Posterior sagittal incision. Division of parasagittal fibers and muscle complex. (Reprinted with permission from Peña A. Atlas of Surgical Management of Anorectal Malformations. New York: Springer-Verlag; 1990.)
Distal colostograms: A. Rectobulbar fistula. B. Rectoprostatic fistula. (Reprinted from Peña A. Imperforate anus. Surgery 1994;115(2), with permission from Elsevier.) C. Rectobladderneck fistula.
Exposure of the rectum. (Reprinted with permission from Peña A. Atlas of Surgical Management of Anorectal Malformations. New York: Springer-Verlag; 1990.)

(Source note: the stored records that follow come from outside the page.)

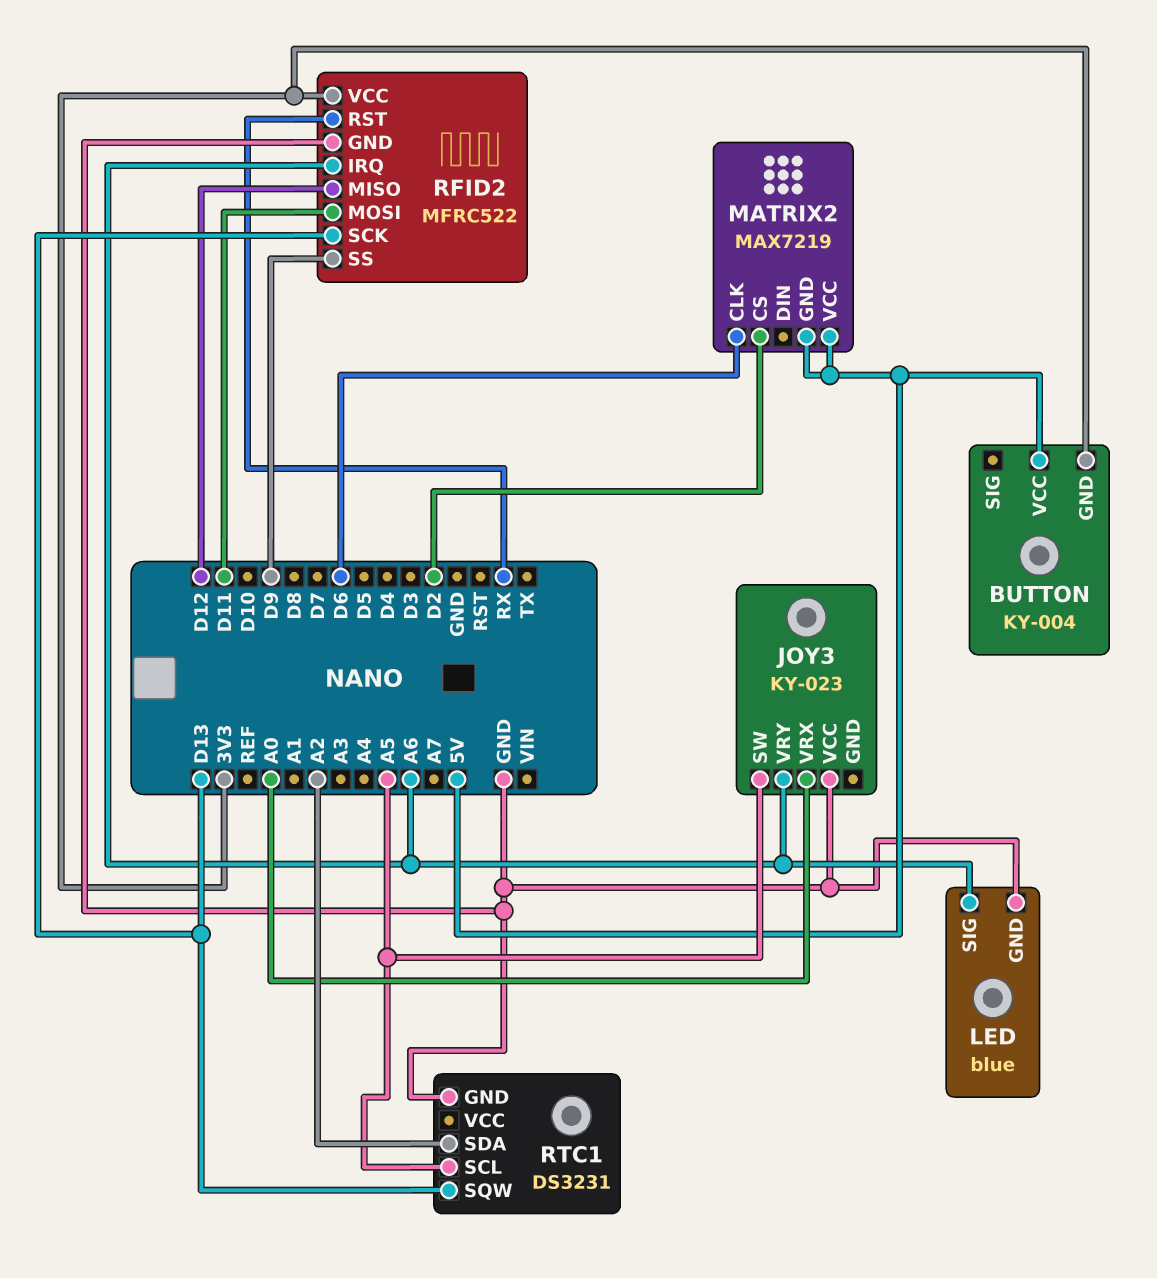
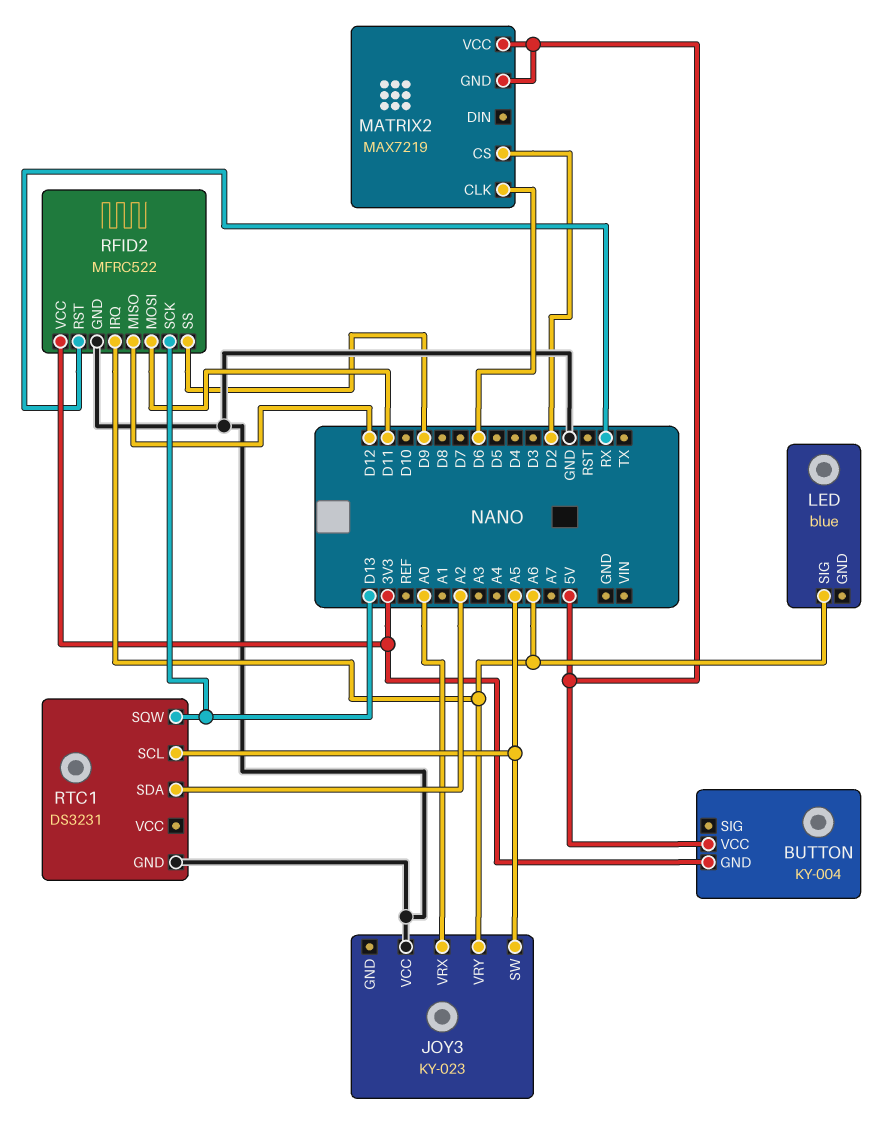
LED pin GND: GND -> none

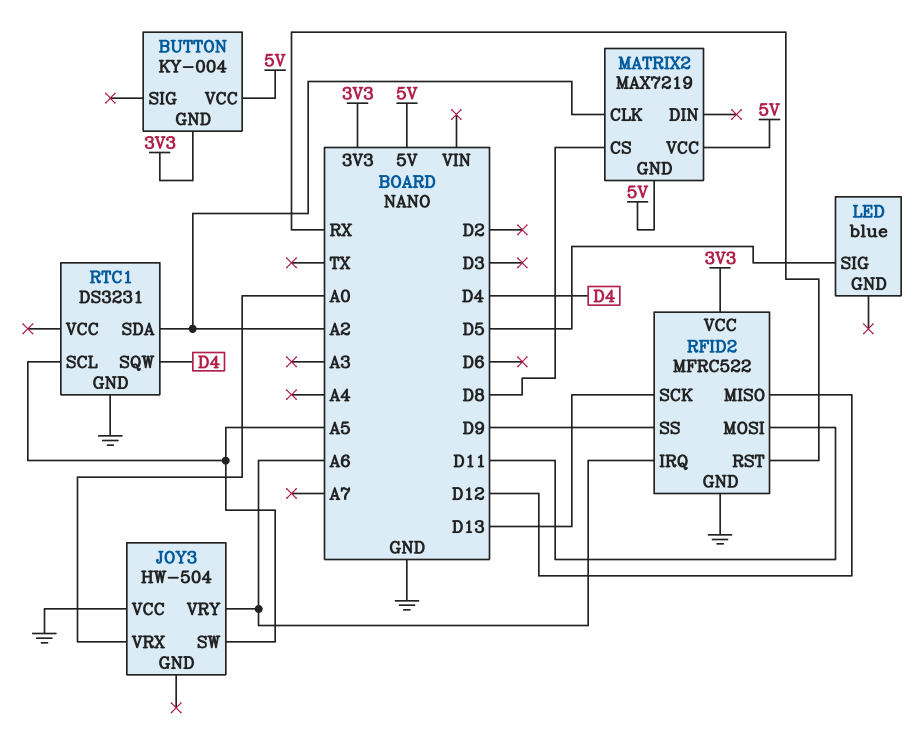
JOY3: KY-023 -> HW-504
LED pin SIG: A6 -> D5
MATRIX2 pin CLK: D6 -> A2
MATRIX2 pin CS: D2 -> D8
RTC1 pin SQW: D13 -> D4

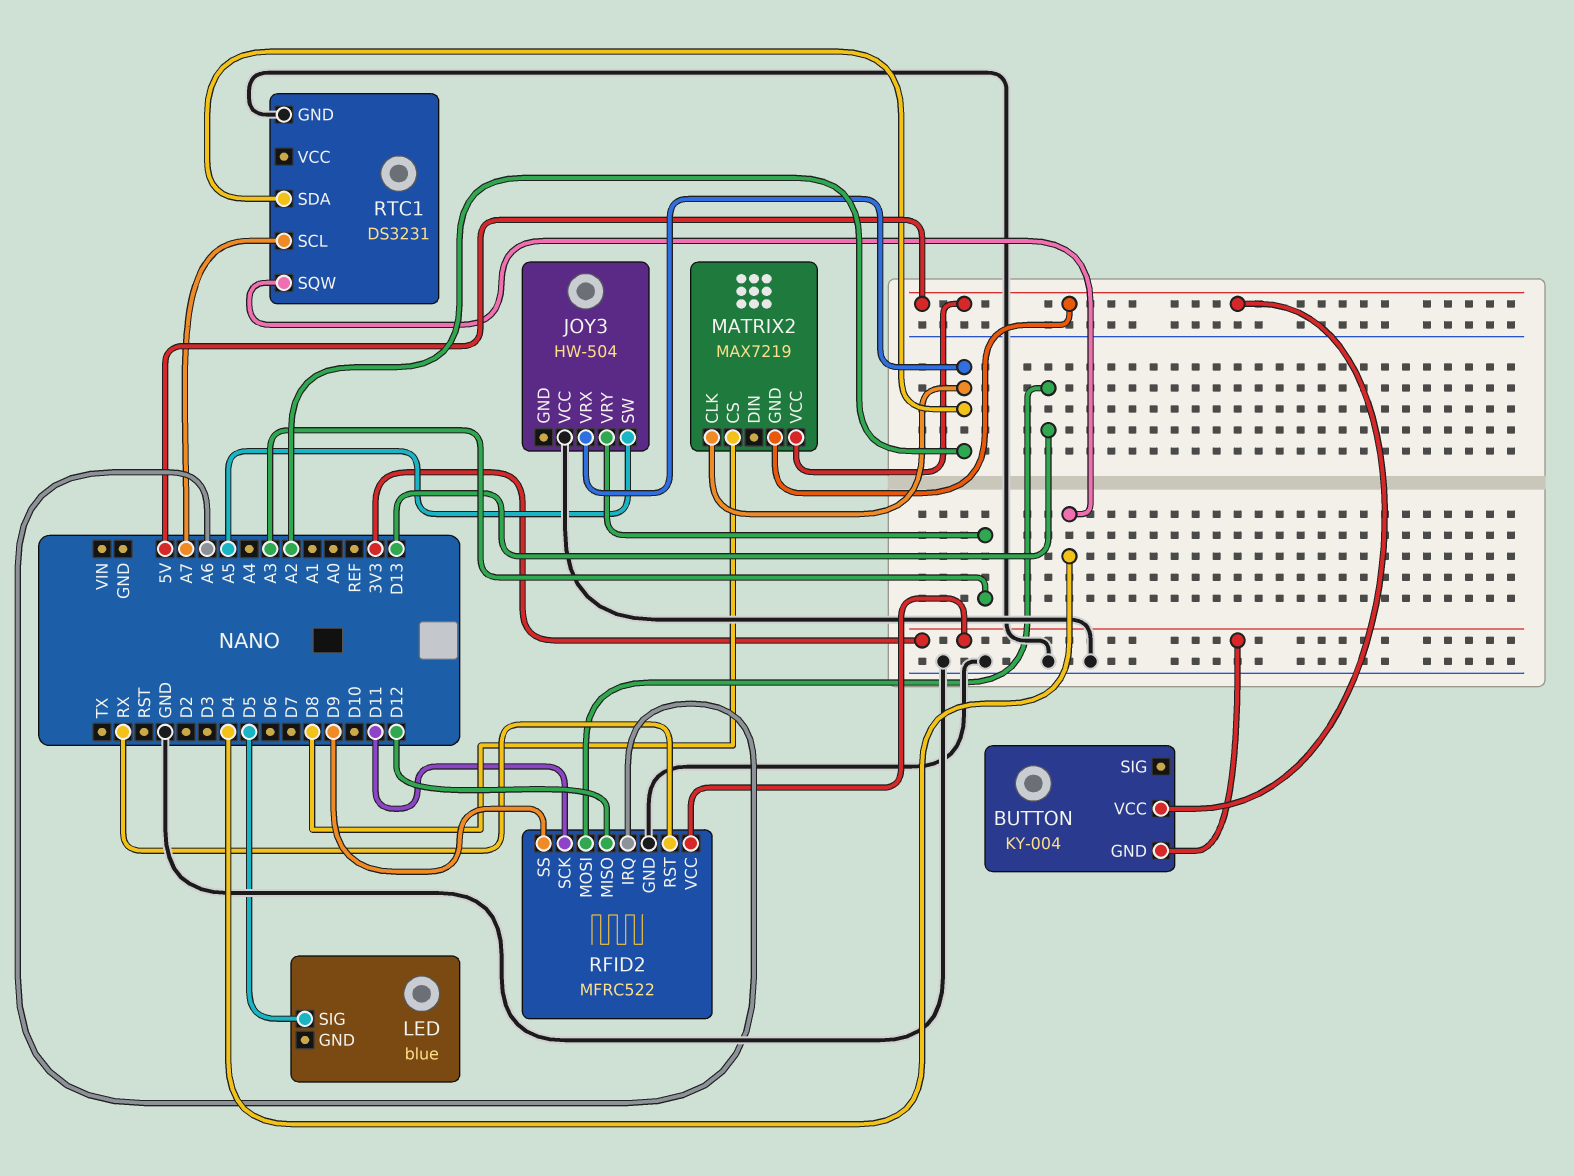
JOY3 pin VRX: A0 -> A2
JOY3 pin VRY: A6 -> A3
RFID2 pin MOSI: D11 -> D13
RFID2 pin SCK: D13 -> D11
RTC1 pin SCL: A5 -> A7

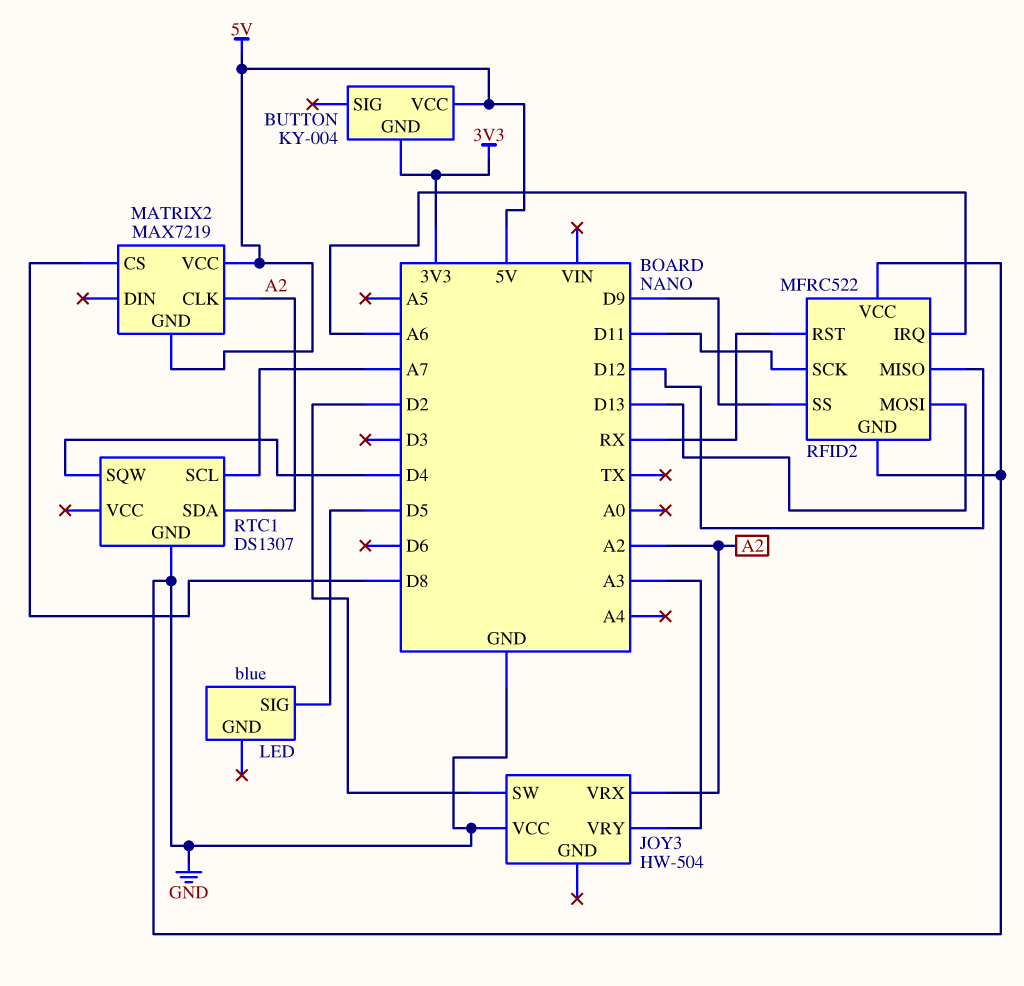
JOY3 pin SW: A5 -> D2
RFID2 pin VCC: 3V3 -> GND
RTC1: DS3231 -> DS1307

Two silk sutures are placed in the posterior rectal wall, and the bowel is opened between both sutures. As the incision in the posterior rectal wall is extended distally and more silk sutures are placed anteriorly taking the bowel edge. The fistula is found at the most distal part. Once the fistula is visualized, a last 5-0 silk suture is placed at the edge of the rectal incision, taking part of the fistula orifice. Immediately above the fistula the anterior rectal wall is intimately attached to the posterior wall of the urethra. The separation of the rectum from the urinary tract represents the most delicate part of this procedure. For this, multiple 6-0 silk sutures are placed taking the rectal mucosa immediately above the fistula in a hemicircumferential fashion. These multiple sutures are used to exert uniform traction and to facilitate the separation of the rectum from the urinary tract. The initial part of the dissection is a submucosal one, and about 5 to 10 mm after that, it should become full thickness, separating the rectum completely from the urethra (Fig. 53-23). If this anterior rectal wall dissection is too deep, injury to other structures can easily occur. The rectum is surrounded posteriorly and laterally by a whitish fascia that must be divided before any attempt is made to mobilize the rectum. The circumferential dissection of the rectum after separation from the urinary tract should be performed, staying as close as possible to the rectal wall, but without injuring the wall itself. To do that, it is necessary to recognize that whitish fascia which has vessels that must be cauterized and divided. The rectum has an excellent intramural blood supply, and it is surprising how much length can be gained by dividing these vessels, while still preserving a good blood supply. Injuring the rectal wall, however, provokes damage to those important intramural vessels and may jeopardize the distal rectum. The stitches that were placed in the rectal edge during the opening of its posterior wall, as well as those silk stitches placed in the anterior rectal wall, are incorporated into a single mosquito clamp and are used to exert uniform traction to perform a circumferential dissection of the rectum to gain enough length to bring the rectum down to the perineum (Figs. 53-23 and 53-24). The dissection must continue until the rectum reaches the perineum without tension.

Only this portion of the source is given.